July 24, 2023
The Ugarit iAligner is an online tool for manually aligning the words of two or three texts and indicating that a word or phrase in one text translates a word or phrase in another. Users create data that can be analyzed or visualized along with the growing corpus of data in the Ugarit collection of aligned translations. You can search Ugarit’s dynamic lexicon for a specific term within any of the 49 languages represented so far, including Latin and Ancient Greek. The platform is straightforward enough that users with no proficiency in coding can contribute their efforts to a broader project of collecting manual alignments, preliminary to applications of statistical machine translation.
Ugarit opens new possibilities for bringing participatory philology into the language classroom, and even into courses on classical culture taught in English. It can engage students in unfamiliar modes of reading, bring forth unexpected insights, and cultivate the sort of philological attention that the field of Classics values so much. Ugarit also challenges scholars of classical antiquity to become more sophisticated users of the technology that supports their work; to become more global citizen-scholars, situating our work alongside a multitude of historic and modern languages and literatures; and to contribute to a communal project devoted to the production of knowledge from texts in multiple languages, making them more accessible and interoperable.
Ugarit’s potential as a multi-language lexicon can be seen in a sample search for the Latin form verba.
The results indicate the total number of aligned terms (75), the frequency rank of the search term in the corpus (84th), and the languages where an alignment has been established. (Enclitics as –que complicate the search, since verba and verbaque are treated as distinct items.) The tree-like representation of the results can be expanded by selecting the nodes from the branches:
The terms listed here as aligned to verba are sometimes clearly correct (“words,” parole, sermo), sometimes erroneous (“he lit on fire”), or partial (“tricked,” no doubt a gloss on the Latin idiom verba dare). Others, like “expressions,” seem to invite further analysis. It is fair to say, then, that the crowd-sourced data upon which the dynamic lexicon depends can compromise its reliability. The team of developers plans upgrades which would ameliorate this problem.
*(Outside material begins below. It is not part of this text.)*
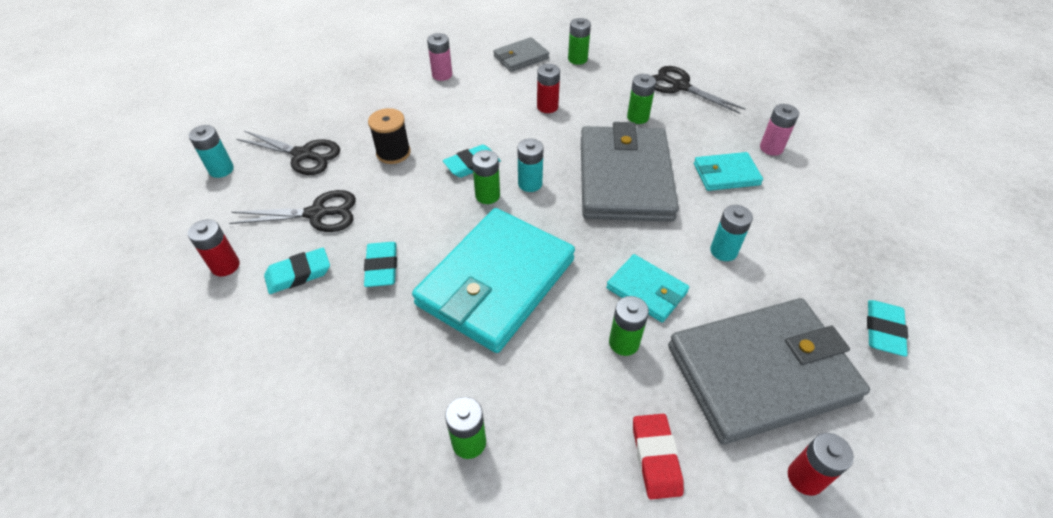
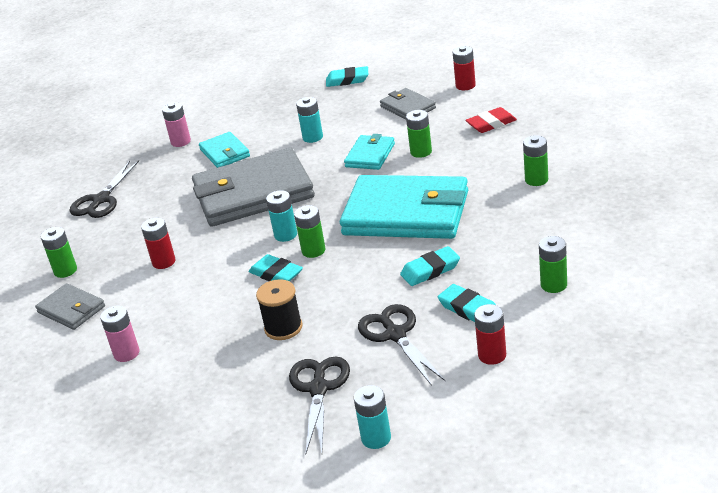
camera: 105 degrees left, 15 degrees down
(638, 117) = (161, 209): green battery -> green battery (553, 285)
(761, 372) = (407, 107): grey wallet -> grey wallet, size x0.48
Below the tree, there appears a list of every passage where a term is aligned with the Latin term verba:
Specific results can be preserved in a favorites list included on a user’s dashboard, or they can be minimized to focus the view on a specific passage of interest. By clicking on the name for a passage (in this case, “30”), one can drill down further:
At this point, new functions become available, including a link for embedding direct citation of this alignment, a list of aligned pairs featured in the passage, statistics pertaining to the aligned texts’ correspondence, and an interactive rendering of the parallel passages in Latin and English. In the image above, I have moused over the token verba in the Latin passage, which automatically highlights that item and the aligned token in the English passage. By clicking on an item in either passage, such as the word “expressions” in the English passage, one can examine it yet more closely:
In this new view, the English term “expressions” comes into focus, and one learns that it occurs four times in the database, that it has aligned terms in ancient Greek and in Latin, and what those terms are. From here, one may follow a link to any of the items from the Translations list (e.g., voces or τὰ ῥήματα) and focus on that term for the same sort of analysis which we have just now seen for the term “expressions.” The paths through this labyrinth of language ever continue, revealing continuities and breaks along the way.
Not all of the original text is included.